Quinze dias antes, isto é, no começo de julho, a história
do nosso herói, e, de um modo mais particular, o último incidente dessa história,
se foi transformando no escândalo do ano, dada a sua estrutura estranha,
divertida e até mesmo solene, espalhando-se gradualmente pelas ruas contíguas
às vilas de Liébediev, Ptítsin Dária Aleksiéievna, atingindo a casa dos Epantchín,
ultrapassando, a seguir, a cidade, e se desfigurando nos distritos vizinhos. Quase
toda a sociedade que se aglomerava na praça, habitantes, veranistas” e povo, que
se reuniam para escutar a banda, glosavam esta história, através de mil
variações.
De como um príncipe, depois de ter causado um escândalo em uma família
muito conhecida e distinta, namorando uma formosa moça dessa família e
chegando até a ficar noivo, se deixava cativar por uma conhecida cocote, e,
rompendo com todos os amigos, indiferente a tudo, desdenhando ameaças,
zombando da indignação popular, resolvera, poucos dias depois, olhando todo o
mundo de cabeça erguida, casar-se ali mesmo em Pávlovsk, franca e
publicamente, com essa mulher de passado ignominioso.
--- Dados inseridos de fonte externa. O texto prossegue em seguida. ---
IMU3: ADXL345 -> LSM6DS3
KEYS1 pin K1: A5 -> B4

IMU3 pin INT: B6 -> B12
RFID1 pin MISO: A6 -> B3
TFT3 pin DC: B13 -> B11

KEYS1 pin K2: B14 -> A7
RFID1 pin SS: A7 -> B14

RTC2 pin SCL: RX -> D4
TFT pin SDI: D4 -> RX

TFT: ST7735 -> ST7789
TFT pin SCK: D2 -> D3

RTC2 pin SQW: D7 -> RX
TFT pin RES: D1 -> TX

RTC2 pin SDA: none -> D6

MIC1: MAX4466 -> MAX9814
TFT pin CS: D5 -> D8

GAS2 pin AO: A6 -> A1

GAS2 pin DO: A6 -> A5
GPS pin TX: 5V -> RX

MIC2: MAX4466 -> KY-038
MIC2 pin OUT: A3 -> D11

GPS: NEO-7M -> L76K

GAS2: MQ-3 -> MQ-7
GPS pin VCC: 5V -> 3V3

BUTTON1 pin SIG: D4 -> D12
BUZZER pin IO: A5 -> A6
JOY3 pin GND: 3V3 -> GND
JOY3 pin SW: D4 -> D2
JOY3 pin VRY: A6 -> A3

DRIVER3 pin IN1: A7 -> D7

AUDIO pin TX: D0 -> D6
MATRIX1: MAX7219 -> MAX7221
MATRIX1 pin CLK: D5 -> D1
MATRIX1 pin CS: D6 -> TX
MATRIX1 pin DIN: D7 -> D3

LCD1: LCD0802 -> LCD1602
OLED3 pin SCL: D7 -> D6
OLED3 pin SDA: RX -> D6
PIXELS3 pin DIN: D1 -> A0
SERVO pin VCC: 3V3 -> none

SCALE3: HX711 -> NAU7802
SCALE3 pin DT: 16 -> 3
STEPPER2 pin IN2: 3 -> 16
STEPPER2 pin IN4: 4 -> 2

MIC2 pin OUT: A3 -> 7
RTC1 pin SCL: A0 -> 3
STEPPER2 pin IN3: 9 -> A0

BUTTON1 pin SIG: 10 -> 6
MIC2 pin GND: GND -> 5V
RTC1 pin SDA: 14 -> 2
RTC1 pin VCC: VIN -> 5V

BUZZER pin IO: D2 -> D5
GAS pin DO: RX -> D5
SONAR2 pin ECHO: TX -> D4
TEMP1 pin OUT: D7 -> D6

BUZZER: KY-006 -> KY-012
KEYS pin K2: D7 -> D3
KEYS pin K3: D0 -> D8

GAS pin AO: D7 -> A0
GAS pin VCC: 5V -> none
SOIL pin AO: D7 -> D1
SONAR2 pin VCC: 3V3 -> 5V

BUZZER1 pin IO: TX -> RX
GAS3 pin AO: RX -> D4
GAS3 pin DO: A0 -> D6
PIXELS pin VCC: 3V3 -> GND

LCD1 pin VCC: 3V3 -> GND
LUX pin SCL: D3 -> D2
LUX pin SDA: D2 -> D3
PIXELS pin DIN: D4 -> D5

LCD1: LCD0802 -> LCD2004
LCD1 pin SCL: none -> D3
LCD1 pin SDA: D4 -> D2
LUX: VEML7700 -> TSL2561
A história tornou-se tão
ricamente adornada de escandalosas minúcias, tantas e tão distintas pessoas
tomaram parte nela, tão fantásticas e enigmáticas evidências foram dadas, e por
outro lado, foram apresentados fatos tão
concretos e tão incontestáveis que a Curiosidade geral e a tagarelice não podiam
deixar de ser desculpáveis.
Verdade é que os comentários promanavam da mais múltipla, sutil e engenhosa
interpretação. E promanavam - isso lhes dando maior probabilidade! - dessa
gente sensível que, em todas as classes da sociedade, transforma a sua vocação
em consolo, apressando-se sempre em explicar tudo aos vizinhos. Segundo a
versão dessa gente, um jovem de esplêndida família, um príncipe quase rico,
mas louco e democrata, dera guarida em seu cérebro ao niilismo contemporâneo
revelado pelo Senhor Turguénev. Embora não sabendo quase uma só palavra de
russo, se apaixonara pela filha do General Epantchín, conseguindo ser aceito pelo
noivo, pela família.
Mas, como certo francês daquela história que os jornais
recentemente tinham publicado (que depois de consentir que o sagrassem
sacerdote, voluntariamente, tendo recebido as ordens, e se sujeitado a todo o
cerimonial de reverências, orações, ósculos e votos, acabara, no dia seguinte,
para informar, publicamente, ao bispo, em cartas mandadas aos jornais liberais,
que não acreditava em Deus e que por considerar desonroso enganar os fiéis, e
deles receber considerações sem motivo, renunciava à batina!), como esse
francês ateu, o príncipe também fingira e representara!
Chegaram a afirmar que
ele esperou, de propósito, pela recepção formal, dada pelos pais da moça para
participarem o noivado (recepção essa em que fora apresentado a muitos
personagens distintos), para declarar alto e bom som, diante de todos, que julgava
leviandade venerar velhos dignitários, renunciando, a seguir, e de modo
insultuoso, ao noivado. E que, depois, em luta com os lacaios que o punham para
fora, quebrara um magnífico vaso da China. E assim, mais uma vez ficaria
patenteada mais uma das características e tendências da época, pois não havia
dúvida de que o desmiolado jovem estava apaixonado pela noiva - a filha de um
general - mas renunciara simplesmente por causa do niilismo. E ainda por cima
resolvera levar o escândalo mais adiante, determinando-se a casar com uma
mulher perdida, somente para comprovar, com isso, à vista de todo o mundo, que
a sua convicção era que não havia mulher perdida nem mulher virtuosa, todas
elas sendo iguais e livres! Que a antiga divisão não merecia crédito! E que aos
seus olhos uma mulher perdida era superior a uma que não fosse perdida!
Tais
versões, parecendo extremamente prováveis, foram aceitas pela maioria dos
veranistas e mais prontamente à medida que os fatos diários lhes davam azo.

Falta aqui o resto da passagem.